Cómo cuidar la piel grasa

 

¿Granitos o espinillas? ¿Poros abiertos y puntos negros? ¿Frente brillante y tono cetrino?
Si has contestado que SÍ a estas preguntas es que tienes la piel grasa.

La piel grasa se caracteriza por una hiperseborrea, o una producción excesiva de sebo (grasa), debida principalmente a factores hormonales, pero que puede ser agravada por el uso de cosméticos inadecuados. Si no se trata, este exceso de sebo favorecerá la aparición de las temidas imperfecciones: puntos negros, granos, espinillas…

¿Cómo debo cuidar la piel grasa?

1. Limpieza, limpieza, limpieza. 

 

La limpieza es fundamental en cualquier tipo de piel, pero todavía más en la piel grasa, ya que así evitaremos que la suciedad se acumule en los poros abiertos y aparezcan imperfecciones. Por ello, debes limpiar tu piel 2 veces al día, mañana y noche.

Lo mejor es hacer uso de la famosa doble limpieza: empieza la rutina limpiando tu piel con un limpiador en aceite para eliminar así toda la suciedad y maquillaje, y después utiliza un limpiador con ácido salicílico o bien un agua micelar.

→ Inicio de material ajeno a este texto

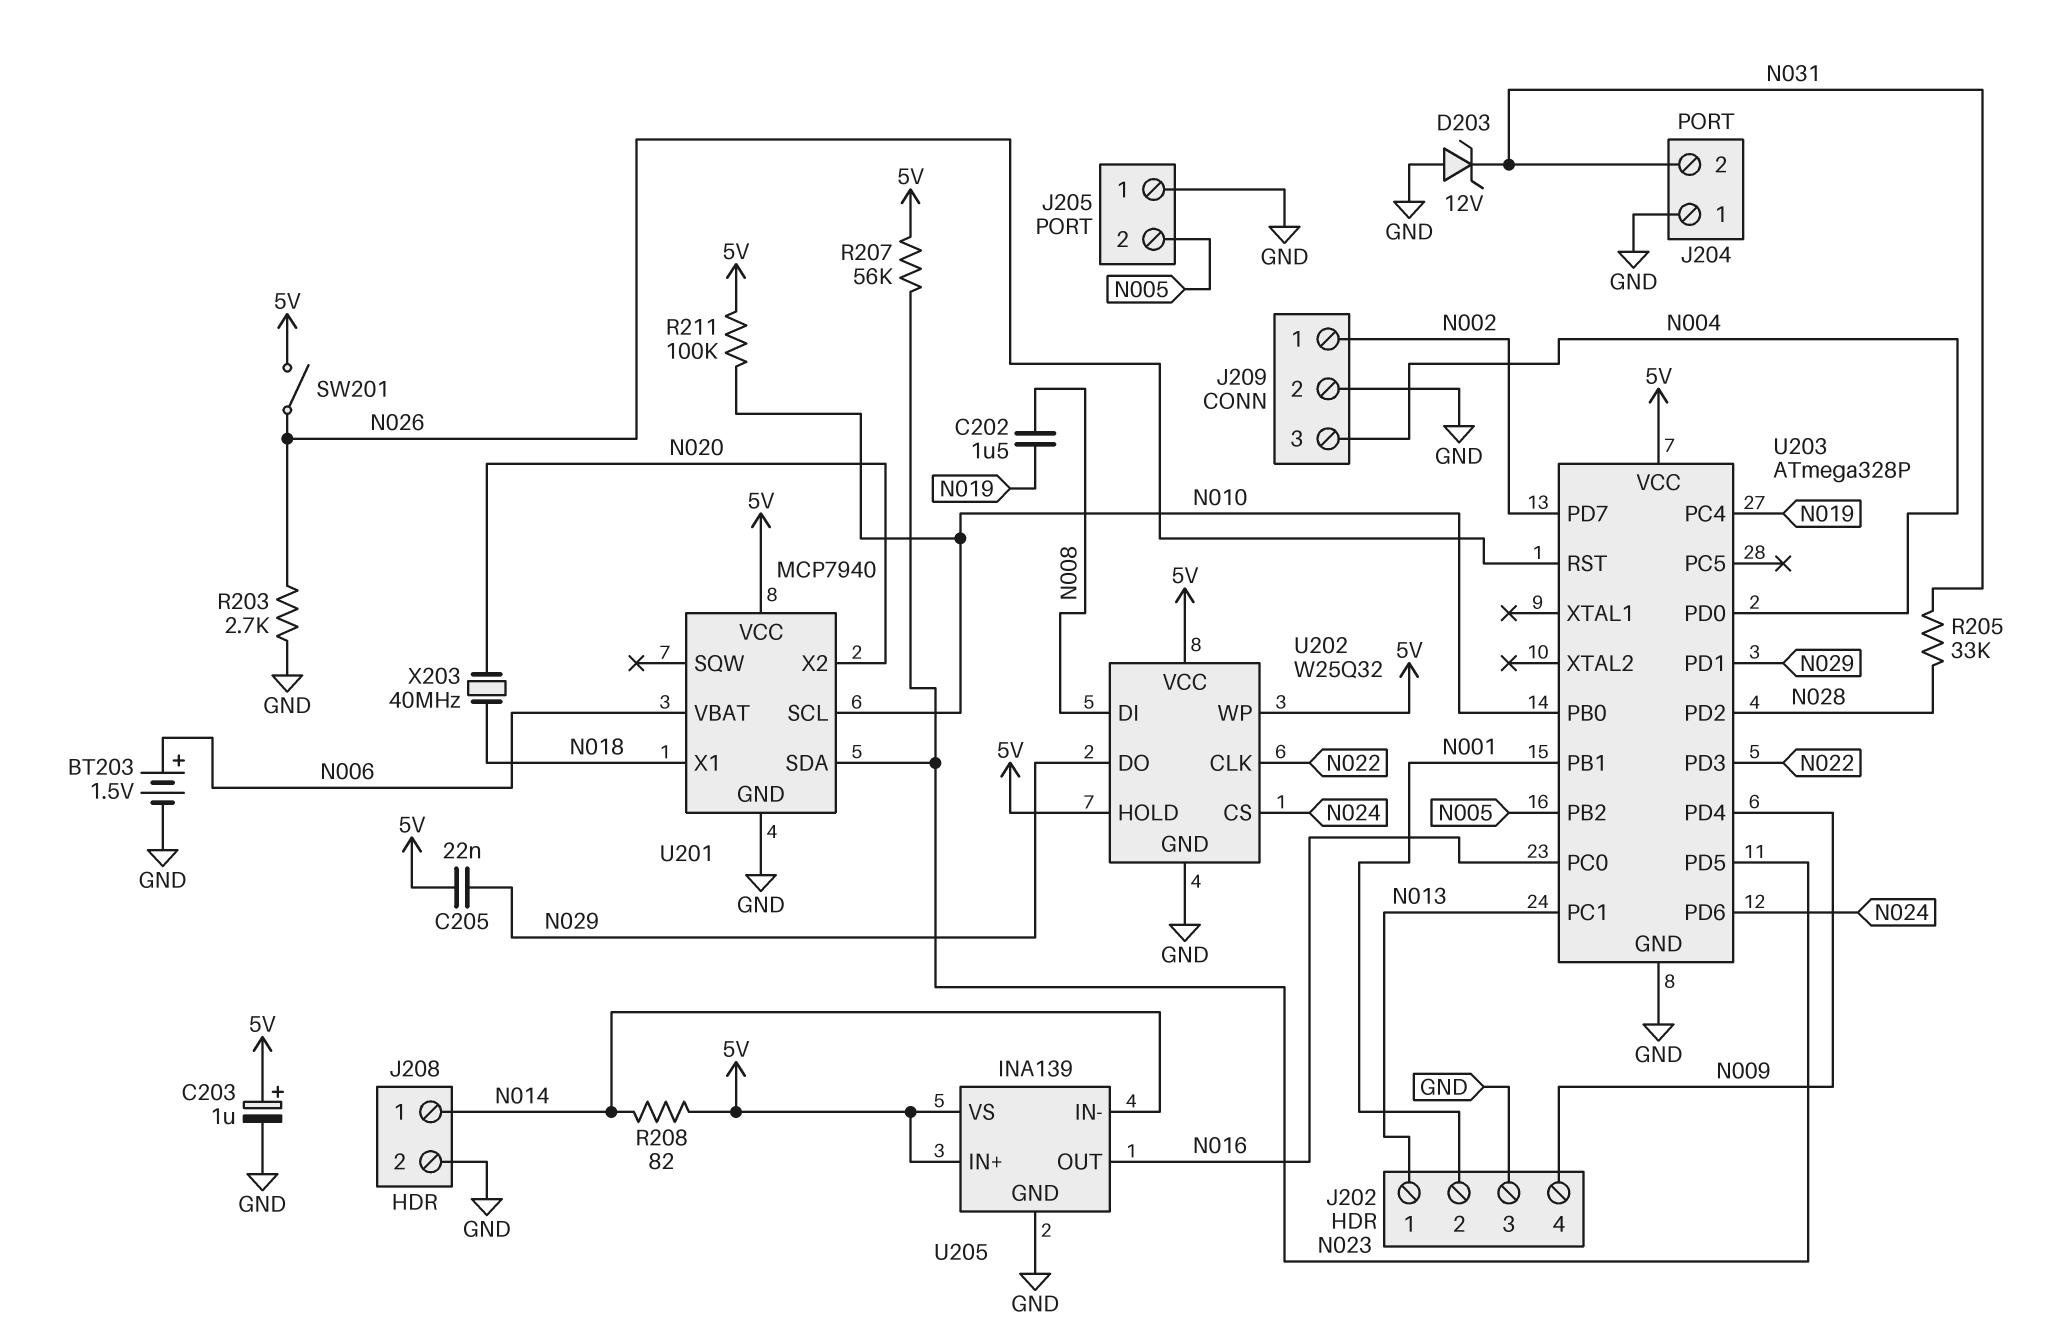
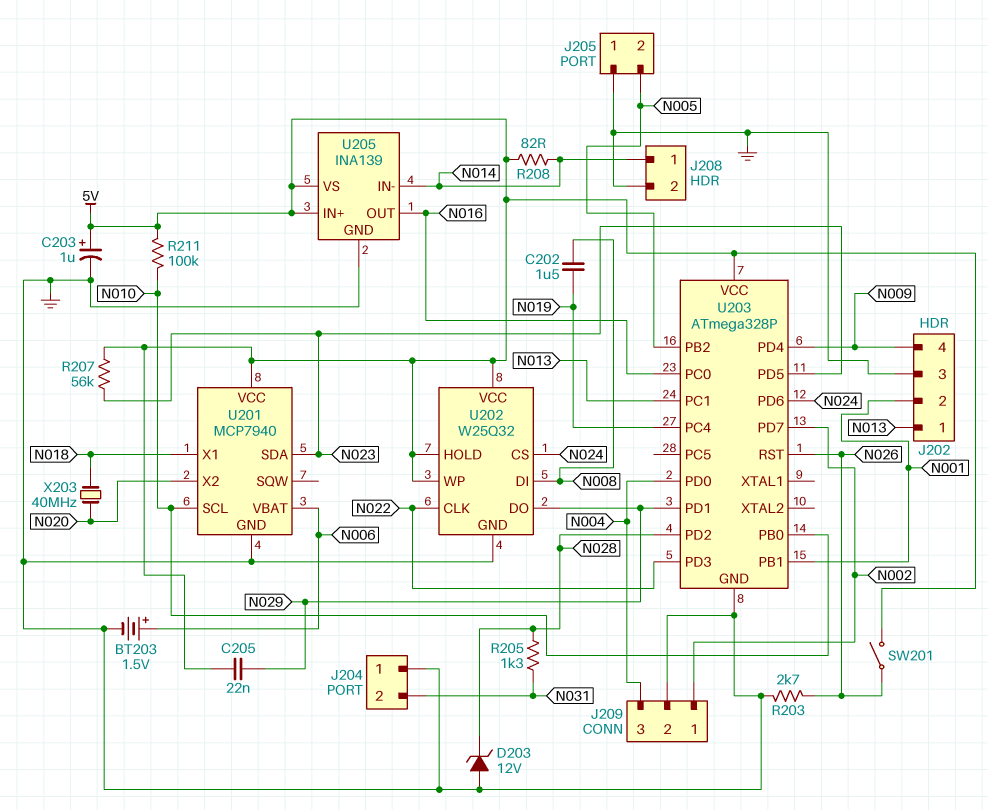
D203: zener 12V (A GND, K N031) -> zener 12V (A GND, K N028)
R205: 33k (N028, N031) -> 1.3k (N028, N031)

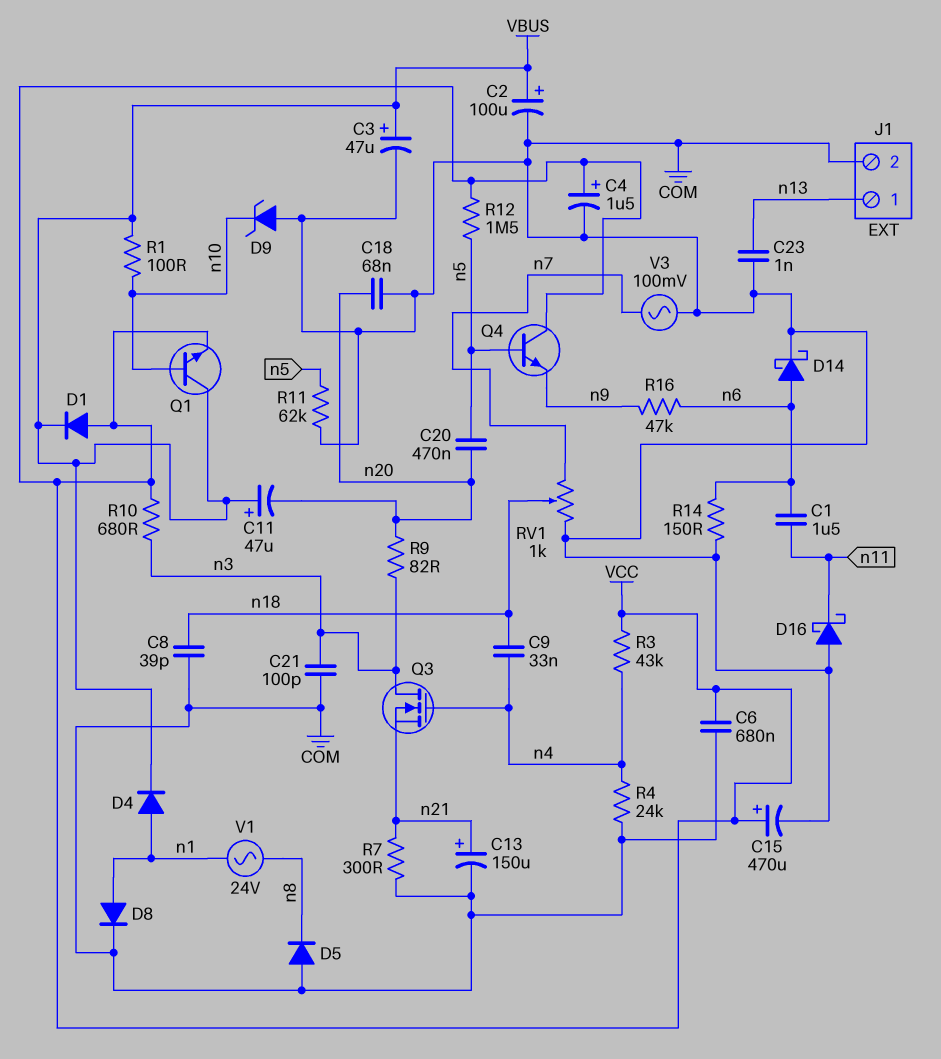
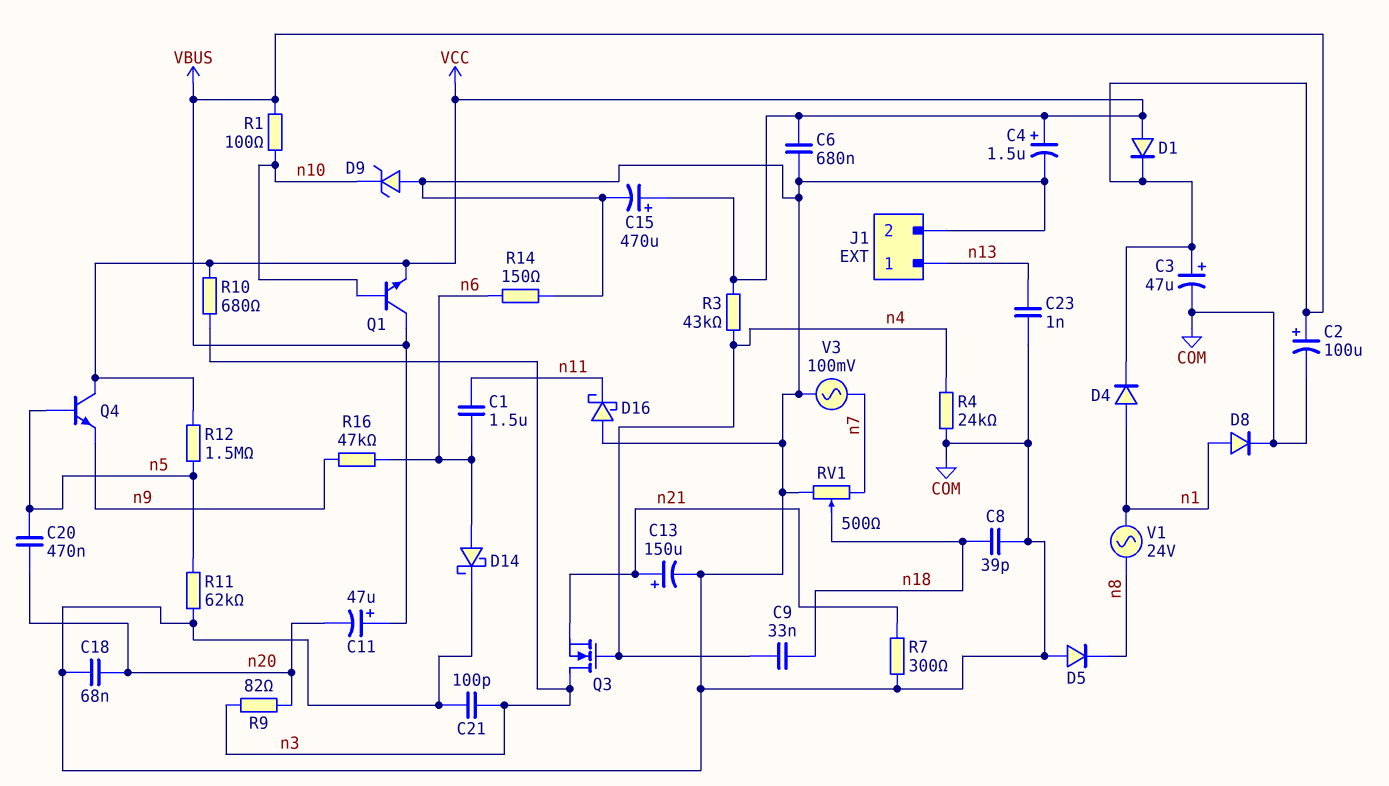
RV1: 1k (COM, n7, wiper n18) -> 500 (COM, n7, wiper n18)

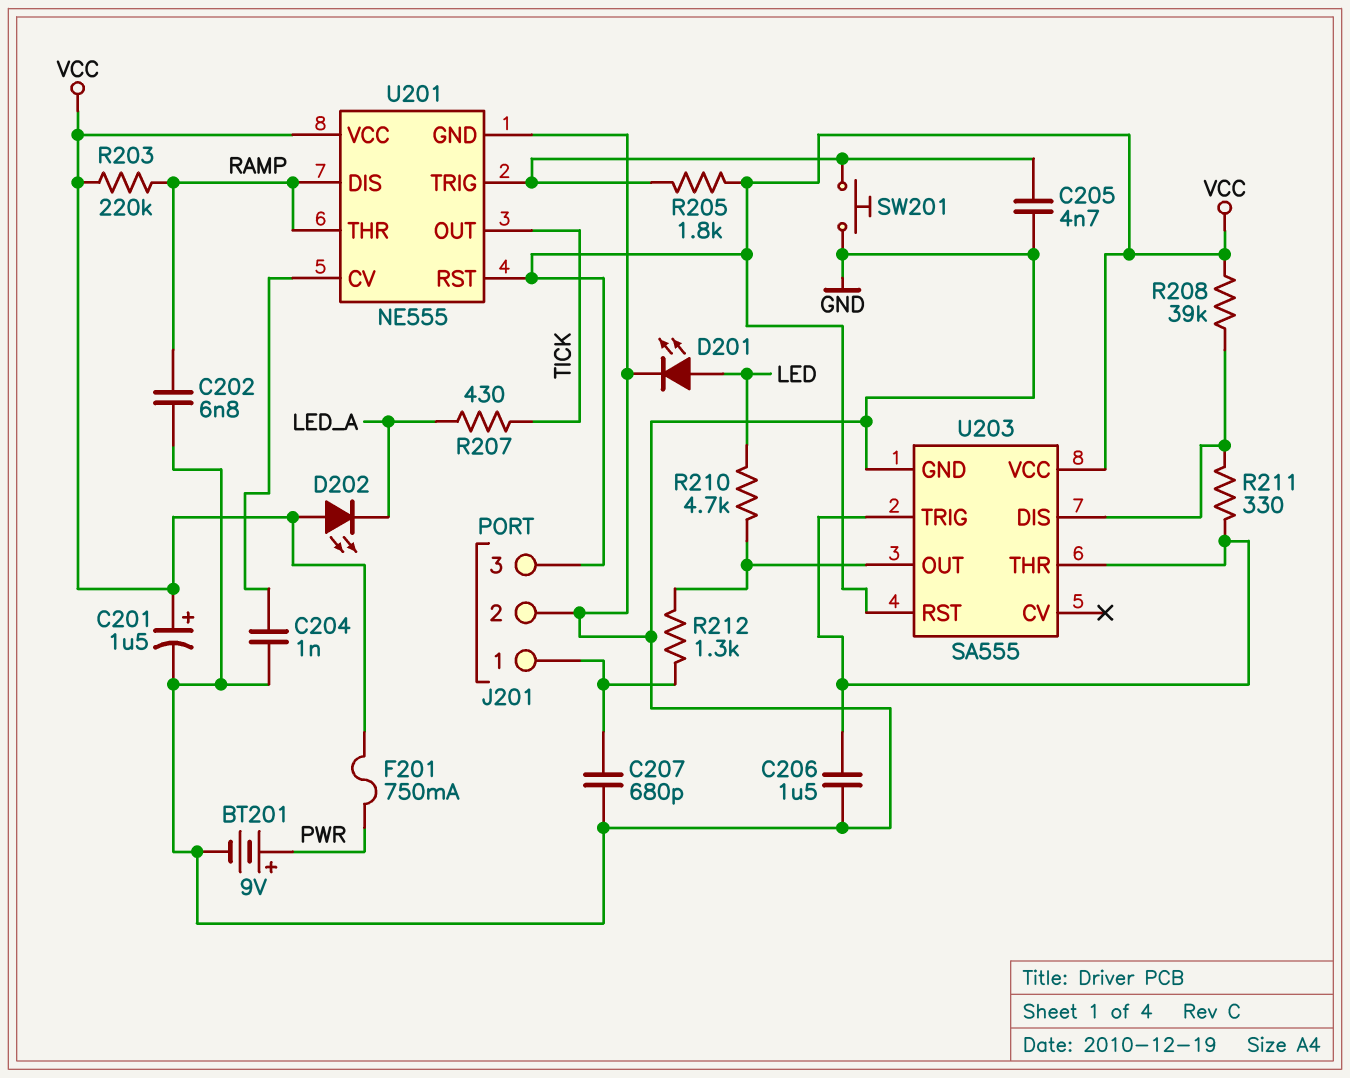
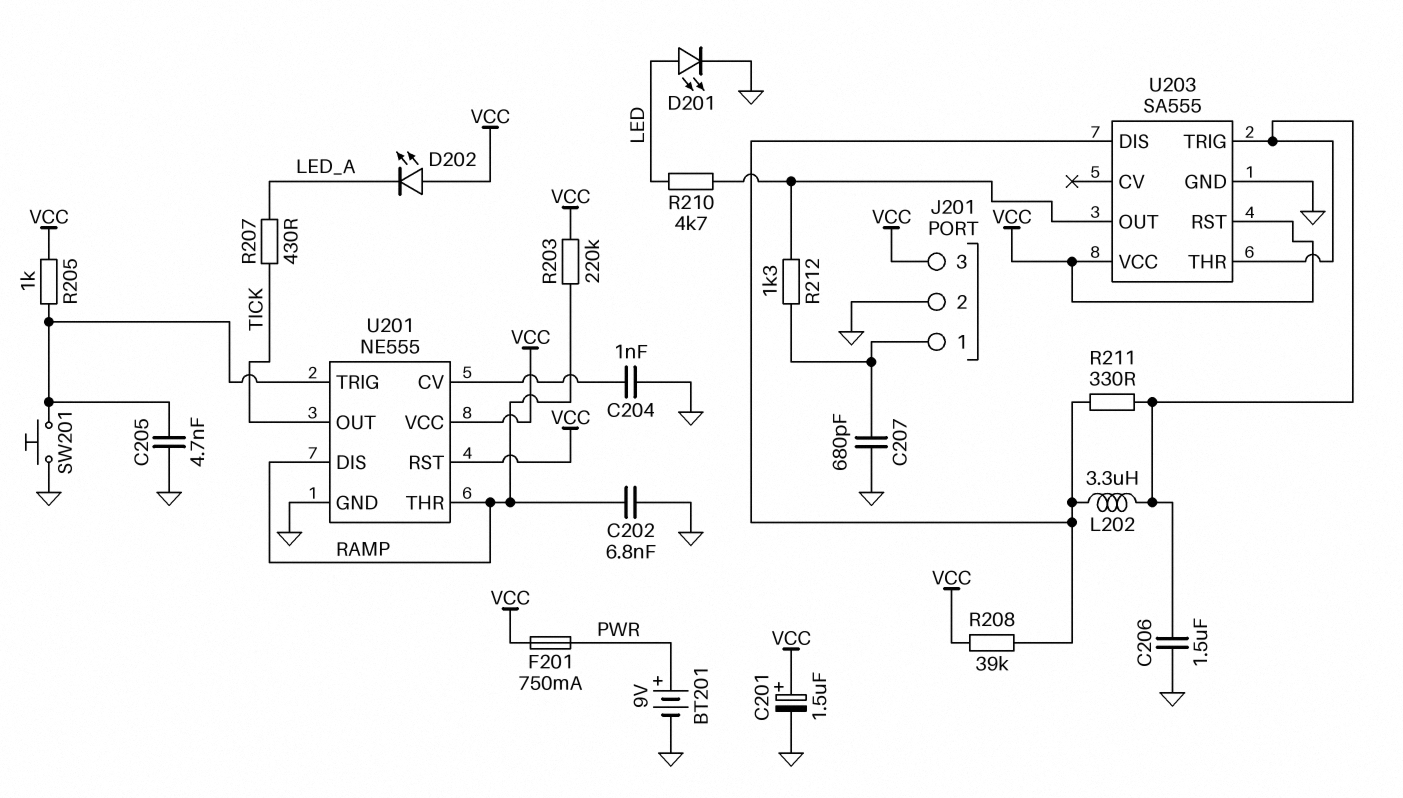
L202: none -> 3.3uH (U203/DIS, U203/THR)
R205: 1.8k (U201/TRIG, VCC) -> 1k (U201/TRIG, VCC)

¿Te ha llamado la atención que hablemos de utilizar un aceite para limpiar una piel grasa? ¡Tranquila, tiene una explicación! La grasa se disuelve mejor en aceite, por lo que este tipo de limpiadores eliminarán el maquillaje, suciedad y células muertas de la piel, extrayendo la suciedad de los poros, y preparando la piel para el limpiador que utilices a continuación.

Textura Sérum Piel Grasa Skingdom

2. Cuidados específicos 

 

A la hora de escoger los cosméticos para una piel grasa, debemos tener en cuenta siempre la textura: lo más recomendable es hacer uso de productos en gel o sérums. Además, estos deben ser siempre no comedogénicos (es decir, que no crean imperfecciones).

También debemos escoger diferentes activos que nos ayudarán a mantener a raya la producción de grasa de nuestra piel, como por ejemplo el ácido salicílico, un beta hidroxiácido que se encuentra generalmente en limpiadores específicos para piel grasa.

También activos minerales como la arcilla o el zinc son muy efectivos para el equilibrio de la piel grasa. La arcilla tiene numerosas aplicaciones cosméticas en la piel gracias a sus propiedades desinfectantes, desintoxicantes, depurativas y calmantes. El Zinc es un mineral muy utilizado en dermatología gracias a sus propiedades seboreguladoras, antibacterianas y antiinflamatorias.

3. Hidratación

 

Aunque es cierto que los lípidos de nuestra piel son los encargados de regular la hidratación, las pieles grasas también pueden estar deshidratadas y, por ello, necesitar de productos hidratantes.

En tal caso es recomendable que utilices productos específicos para piel grasa, en texturas ligeras como ya hemos comentado anteriormente, y que a la vez de hidratantes sean matificantes, de forma que puedas controlar los brillos del rostro durante todo el día.

4. Protección solar

 

Aunque las pieles grasas suelen presentar mejorías con la exposición al sol, este es un amienemigo ya que tras la exposición solar aparece el temido efecto rebote. Por ello, y para evitar también el envejecimiento, debemos proteger la piel grasa del sol todos los días.

Utiliza un producto con SPF30 o SPF50+ (según tu tono de piel) y elige una textura ligera y fundente para evitar la sensación grasa. Hoy en día existen infinidad de protectores solares específicos para pieles grasas… ¡e incluso que dejan la piel mate por más de 8 horas!

¿Qué te han parecido estos consejos para cuidar de tu piel grasa?